Later this month, a Scottish appeals court is due to revisit the case and is expected to overturn Al Megrahi's conviction as unsafe.

The Libyan leader's son Saif Al Islam recently said he is confident Al Megrahi will soon be found innocent and will be allowed to return home.

On Sunday, an Observer expose written by Alex Duval Smith reported "a key piece of material evidence used by prosecutors to implicate Libya in the Lockerbie bombing has emerged as a probable fake" with allegations of "international political intrigue and shoddy investigative work" levelled at "the British government, the FBI and the Scottish police".

The Observer story maintains Ulrich Lumpert a Swiss engineer who was "a crucial witness" has now confessed that he lied about the origins of a timer switch.

Recently, Lumpert gave a sworn declaration to a Swiss court, which read "I stole a prototype MST-13 timing device" and "gave it without permission on June 22, 1989 to a person who was officially investigating the Lockerbie affair".

The owner of the company that manufactured the switch - forced into bankruptcy after being sued by Pan Am - says he told police early in the enquiry that the timer switch was not one his company had ever sold to Libya.

Moreover, he insists the timer switch shown to the court had been tampered with since he initially viewed it in Scotland, saying the pieces appeared to have been "carbonised" in the interim. He also says the court was so determined to prove Libya's guilt it brushed aside his evidence.

In 2005, a former Scottish police chief signed a statement alleging the CIA had planted fragments of a timer circuit board produced at trial, evidence supporting earlier claims by a former CIA agent to the effect his agency "wrote the script" to ensure Libya was incriminated.

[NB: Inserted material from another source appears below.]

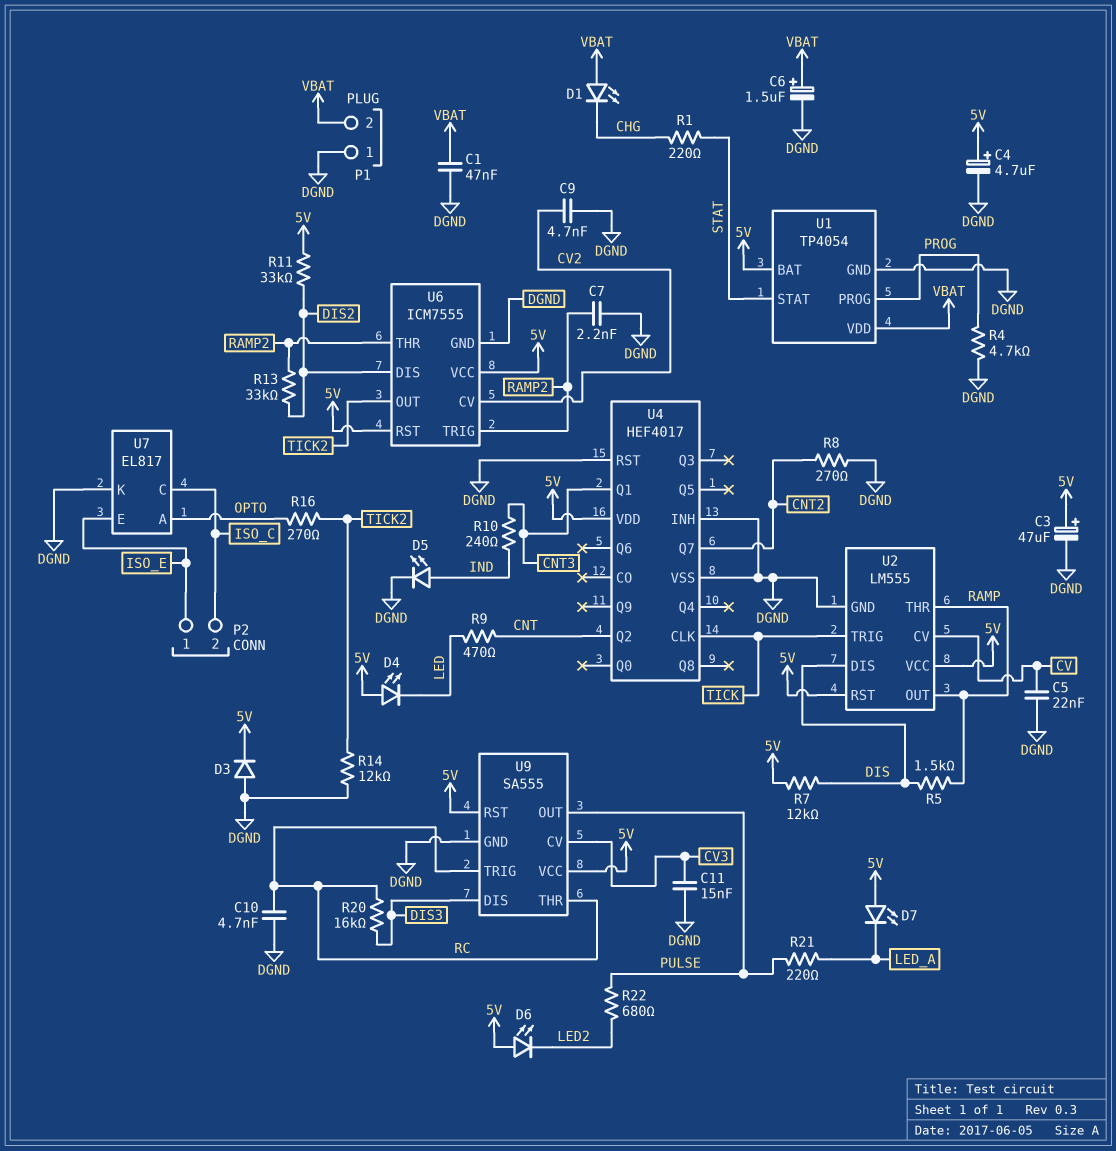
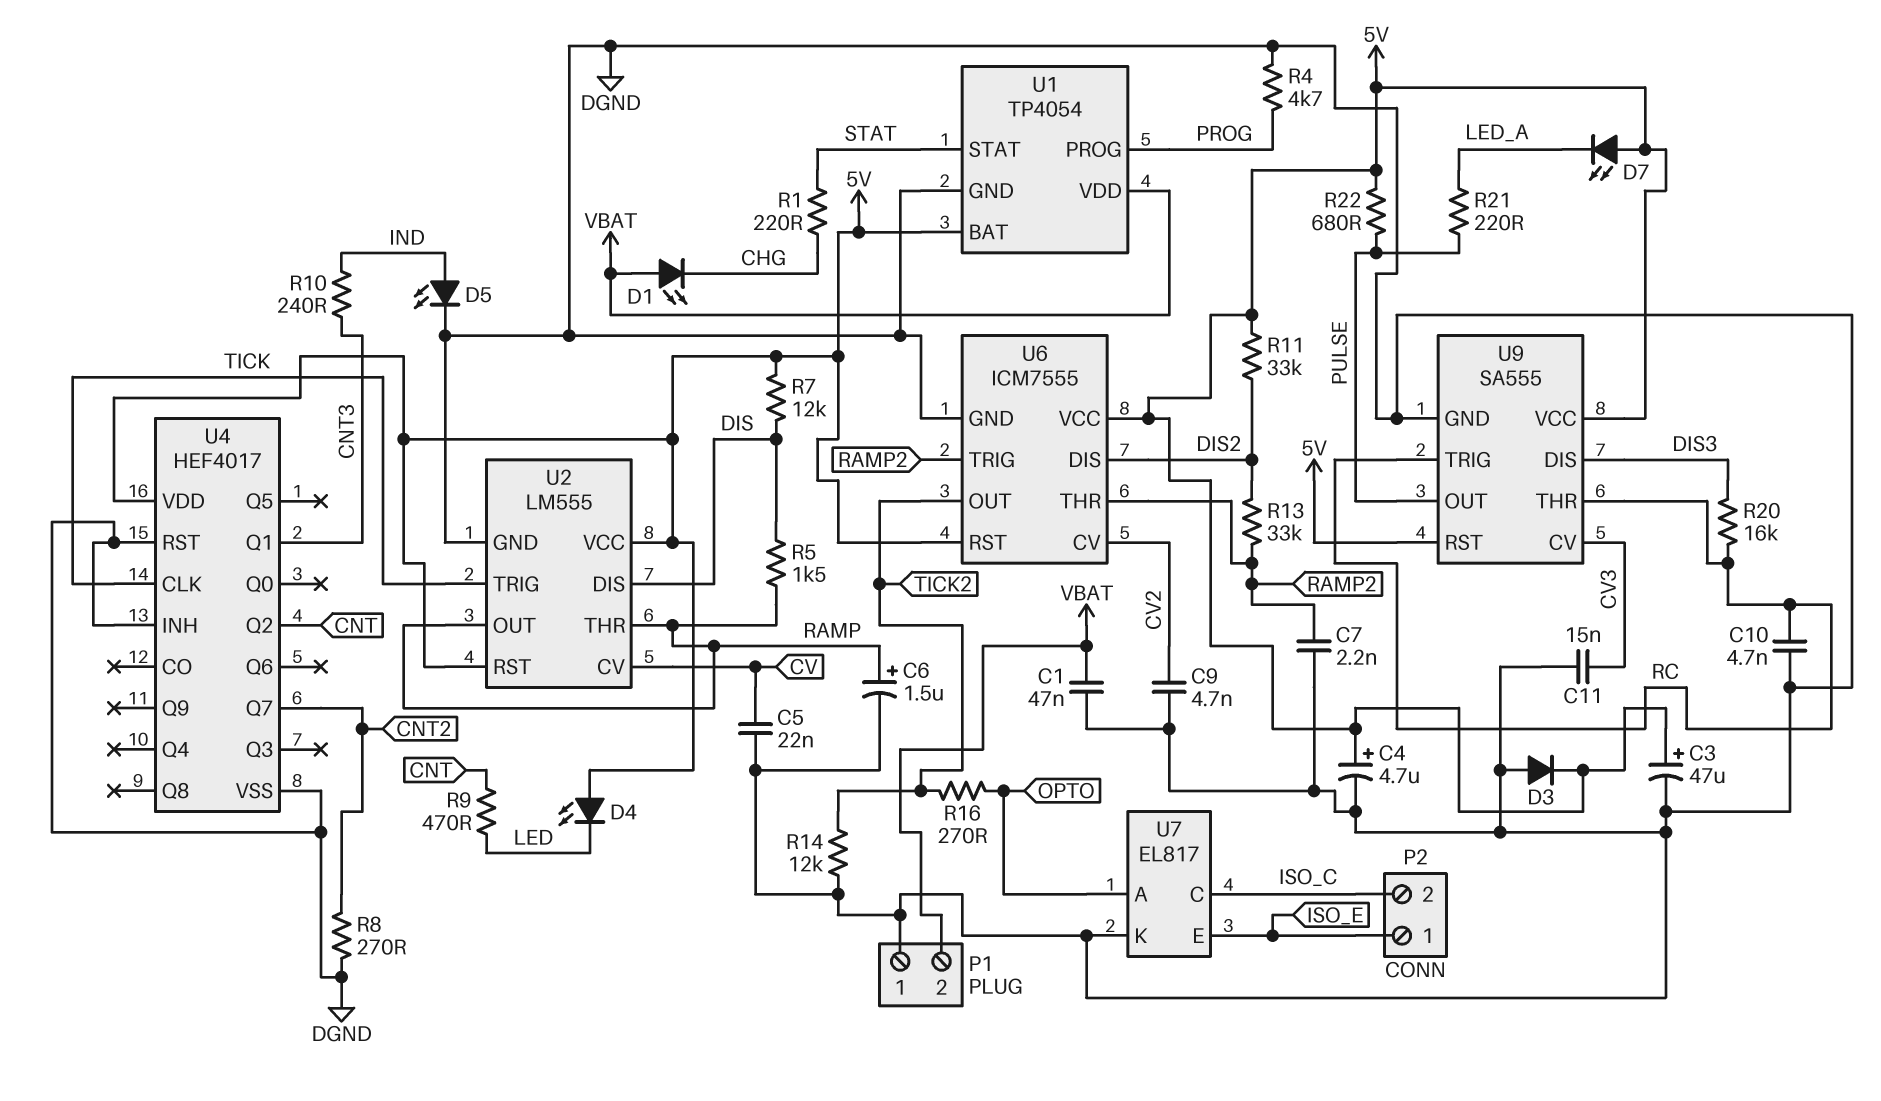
C6: 1.5uF (plus VBAT, minus DGND) -> 1.5uF (plus RAMP, minus DGND)
D6: LED (A 5V, K LED2) -> none
R22: 680 (LED2, PULSE) -> 680 (5V, PULSE)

There are also allegations that clothing allegedly purchased by the bomber in Malta before it was wrapped around the bomb, was intact when discovered but by the time it reached the court it was in shreds.

The shopkeeper who sold the item made a statement to the effect Al Megrahi had never been a customer. Instead, he identified an Egyptian-born Palestinian Mohammad Abu Talb - now serving a life sentence in Sweden for a synagogue bombing.

Professor Hans Koechler, appointed by the UN to be an observer at the trial, has termed its outcome "a spectacular miscarriage of justice". Koechler has repeatedly called for an independent enquiry, which, to date, the British government has refused to allow.

Oliver Miles, a former British ambassador to Libya, insists "no court is likely to get to the truth, now that various intelligence agencies have had the opportunity to corrupt the evidence".

Jim Swire, the father of one of the Lockerbie victims, said "Scottish justice obviously played a leading part in one of the most disgraceful miscarriages of justice in history."

Craig Murray, a former British ambassador, who was earlier second-in-command of Britain's Aviation and Maritime Department from 1989 to 1992, writes about a strange incident on his website.

Murray says a colleague told him "in a deeply worried way" about an intelligence report indicating Libya was not involved in the Pan Am bombing. When he asked to see it, his colleague said it was marked for named eyes only, which Murray describes as "extremely unusual". Earlier, a CIA report that had reached a similar conclusion had been conveniently buried.

If Al Megrahi walks, as is likely, Libya will be vindicated and would presumably be able to reclaim monies paid in compensation along with its reputation.

This would also be a highly embarrassing turn of events for Britain and the US not to mention their respective intelligence agencies, and would leave the question of who bombed Pan Am Flight 103 unanswered.

In a perfect world, Libya should also receive an apology from its accusers and should be allowed to sue for damages for all that it lost as a result of UN sanctions.

But in a world where political expediency often triumphs, the appeal has no foregone conclusion despite the exposure of dubious "evidence" and suspect "witnesses".